Dr. Covelli, Great Eastern’s IACUC Chair, has serious questions about the scientific merit of Dr. Harrison’s work, citing Harrison’s lack of recent published research and funding. We do not have crucial information in this scenario. Is he unfunded and unpublishable because his experiments are not working technically? Are his novel hypotheses, though possibly worth exploring, not supported by his pilot work while he keeps moving on to others? Are his methods obsolete? Is he losing animals rather than deriving important data from them?

Since it’s not clear why Harrison as principal investigator (PI) lost federal funding and hasn’t published, these factors alone don’t substantiate Covelli’s claim. The fact that Harrison’s work is privately funded by a longtime friend, however, does raise concern as to whether it has undergone any recent, independent scientific merit review. Dr. Covelli is therefore right to raise these questions. Unfortunately, the way he attempts to address the issue is problematic. Covelli takes it upon himself to personally deliver an ultimatum to Harrison: either expand his pilot studies into publishable research or stop his work. Since the criteria to stop the protocol is implicit in the ultimatum, Covelli acts as the sole authority in possibly suspending an IACUC protocol. As committee chair, Covelli should know that such a decision can only be made by a quorum of the IACUC at a convened meeting.

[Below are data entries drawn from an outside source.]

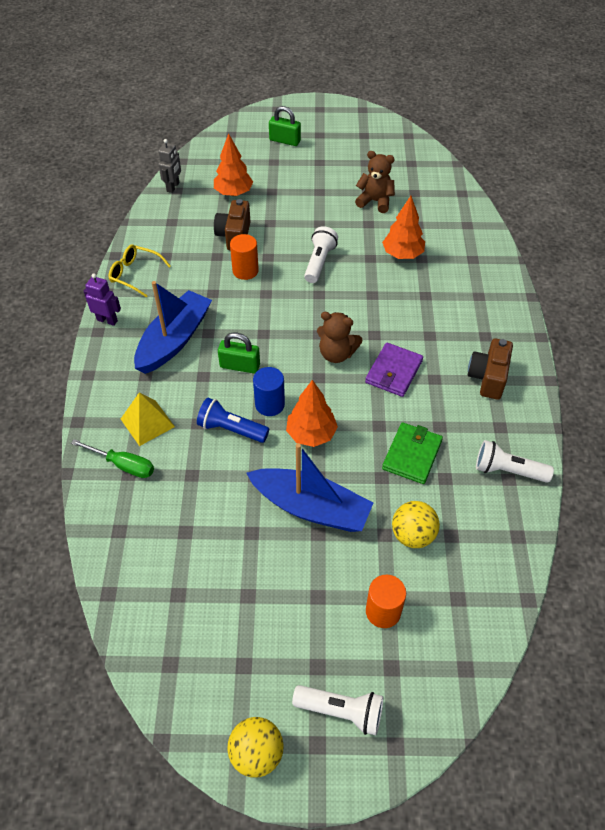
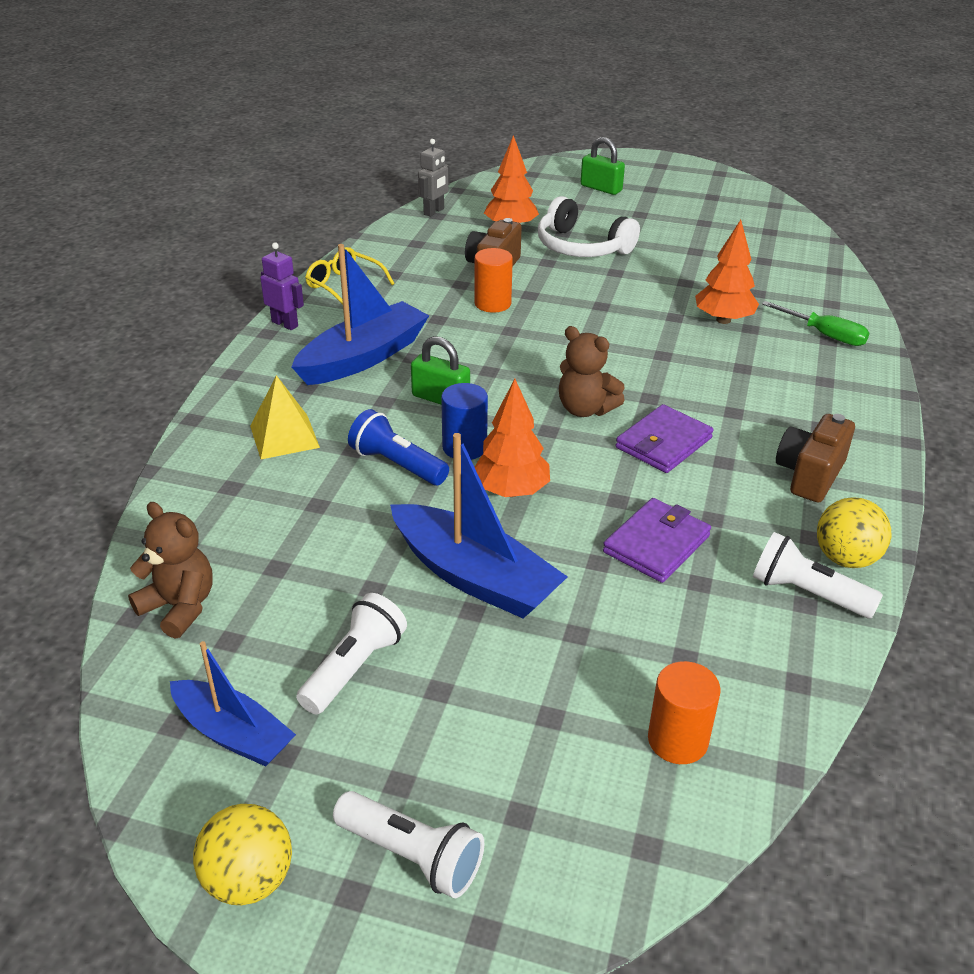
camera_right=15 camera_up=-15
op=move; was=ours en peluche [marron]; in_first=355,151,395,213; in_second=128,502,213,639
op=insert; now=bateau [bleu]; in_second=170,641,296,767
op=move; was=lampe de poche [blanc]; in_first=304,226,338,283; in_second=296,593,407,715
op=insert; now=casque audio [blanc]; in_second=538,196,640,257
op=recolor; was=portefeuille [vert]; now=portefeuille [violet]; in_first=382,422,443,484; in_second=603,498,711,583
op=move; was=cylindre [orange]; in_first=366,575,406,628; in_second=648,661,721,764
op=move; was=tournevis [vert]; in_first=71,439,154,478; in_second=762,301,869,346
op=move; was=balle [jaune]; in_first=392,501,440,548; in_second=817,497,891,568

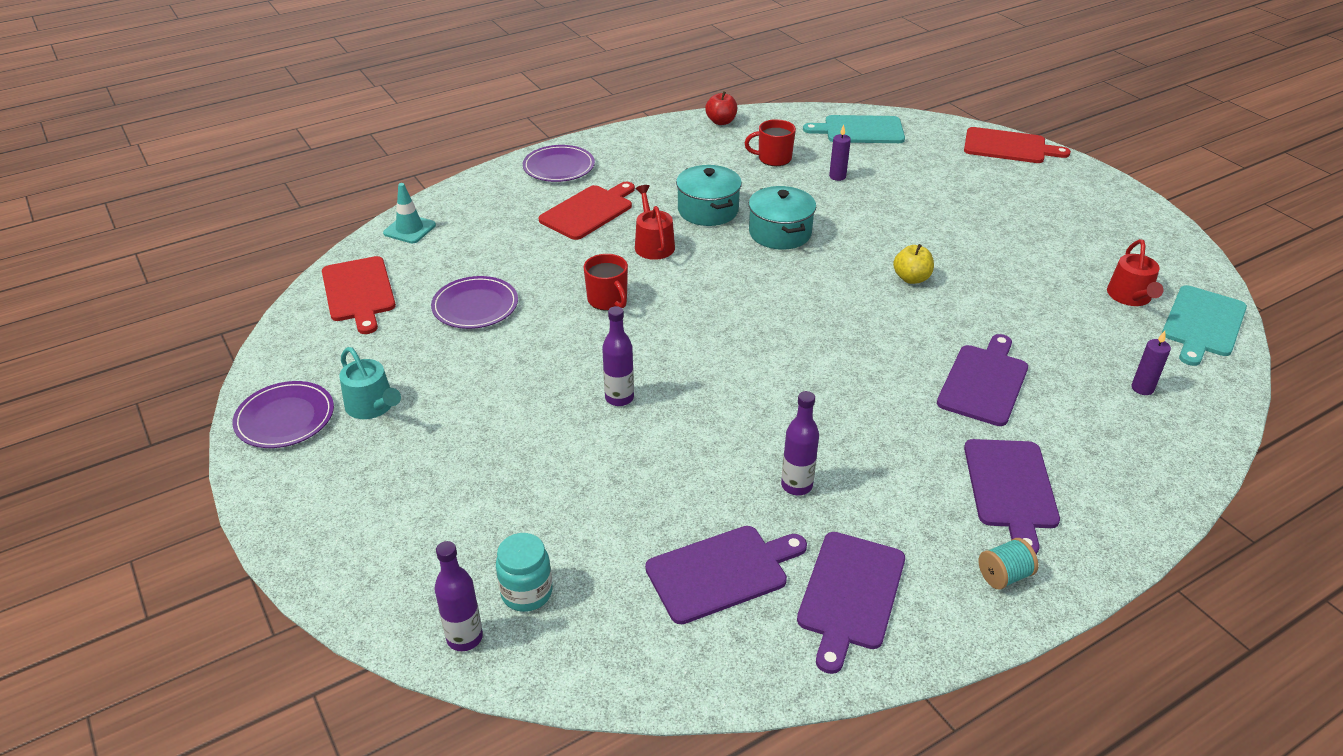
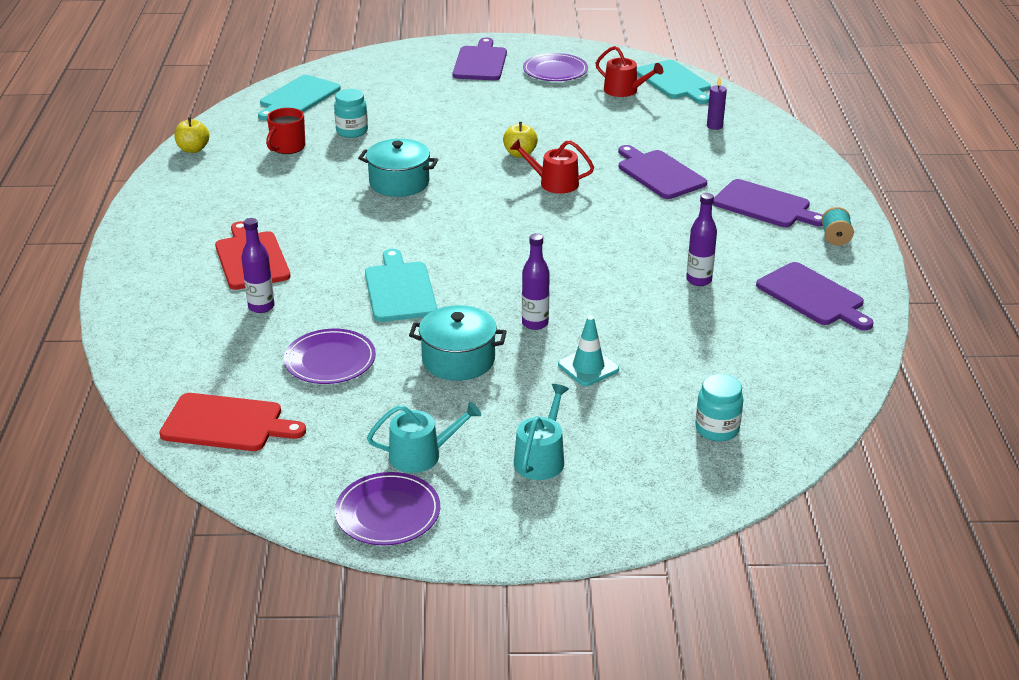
camera_right=-60 camera_up=-5
op=recolor; was=pomme [rouge]; now=pomme [jaune]; in_first=705,91,737,125; in_second=174,117,210,153
op=move; was=bouteille [violet]; in_first=435,541,483,651; in_second=241,218,275,313
op=replace; was=bougie [violet]; now=bocal [turquoise]; in_first=829,125,851,181; in_second=334,89,368,138
op=replace; was=tasse [rouge]; now=planche à découper [turquoise]; in_first=584,254,628,311; in_second=365,249,437,322
op=move; was=marmite [turquoise]; in_first=676,165,742,226; in_second=409,305,507,381
op=move; was=planche à découper [violet]; in_first=645,526,807,624; in_second=453,38,507,80
op=move; was=arrosoir [rouge]; in_first=635,185,675,260; in_second=510,139,594,194
op=insert; now=arrosoir [turquoise]; in_second=514,384,569,480
op=move; was=assiette [violet]; in_first=523,145,595,182; in_second=523,53,588,81
op=move; was=cône de chantier [turquoise]; in_first=383,183,436,243; in_second=558,316,619,386
op=delete; was=planche à découper [rouge]; in_first=964,127,1071,163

Fortunately, when Covelli seeks further input from his team (institutional official, vice-chair, and attending veterinarian), he follows their advice to bring the matter to the full committee. Although no one reminds Covelli that scientific merit evaluation typically lies outside of the IACUC’s purview, one would assume that an institution of Great Eastern’s size has a formal scientific merit review board or other process to which Dr. Harrison could submit his protocol.

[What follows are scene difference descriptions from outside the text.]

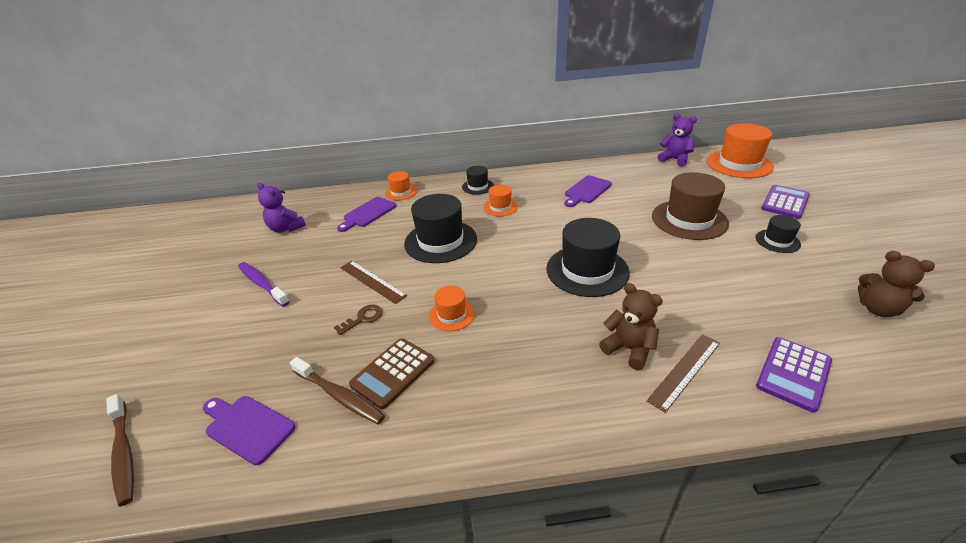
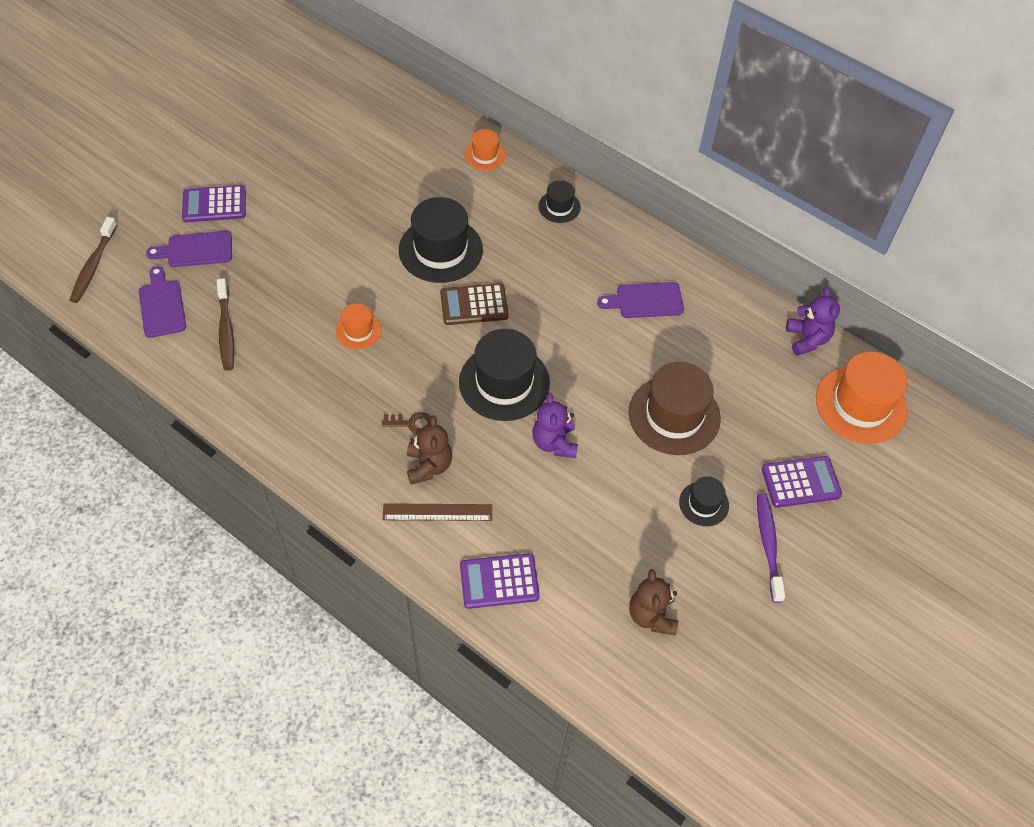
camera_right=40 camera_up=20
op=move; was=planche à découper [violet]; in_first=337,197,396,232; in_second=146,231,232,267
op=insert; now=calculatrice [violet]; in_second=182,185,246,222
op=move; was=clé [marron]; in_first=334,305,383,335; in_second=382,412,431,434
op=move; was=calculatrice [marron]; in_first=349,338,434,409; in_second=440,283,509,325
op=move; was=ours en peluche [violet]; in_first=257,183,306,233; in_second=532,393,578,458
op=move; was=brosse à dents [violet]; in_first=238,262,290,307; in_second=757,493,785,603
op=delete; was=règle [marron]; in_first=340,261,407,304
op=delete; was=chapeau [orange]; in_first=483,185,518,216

The scenario indicates that the committee immediately put Harrison’s protocol to a vote, bypassing any discussion. An alternative approach would be to review and discuss all of the pertinent details before voting so that members may make carefully informed decisions. If Harrison can secure scientific merit approval via the established process at Great Eastern, the IACUC can focus on the “scientific elements of the protocol as they relate specifically to the welfare and use of animals.”1

The protocol must clearly explain how the proposed work will advance science and medicine. The committee should then consider whether the proposed benefits justify the use of animals as well as any pain or distress from the procedures described. Additionally, the IACUC should look closely at the PI’s literature search for alternatives to assure he’s not unnecessarily duplicating research and that his experimental design and procedure refinements are informed by current published standards. The PI should be asked to include an update on progress made in the past three years and explain how the protocol’s continuation will further advance its stated objectives. If Harrison’s proposed sample size, group numbers, experimental design, readouts, and procedures appear sufficient to accomplish stated objectives, this strengthens the IACUC’s decision to approve his protocol. If not, the IACUC can, and should refuse to approve further studies.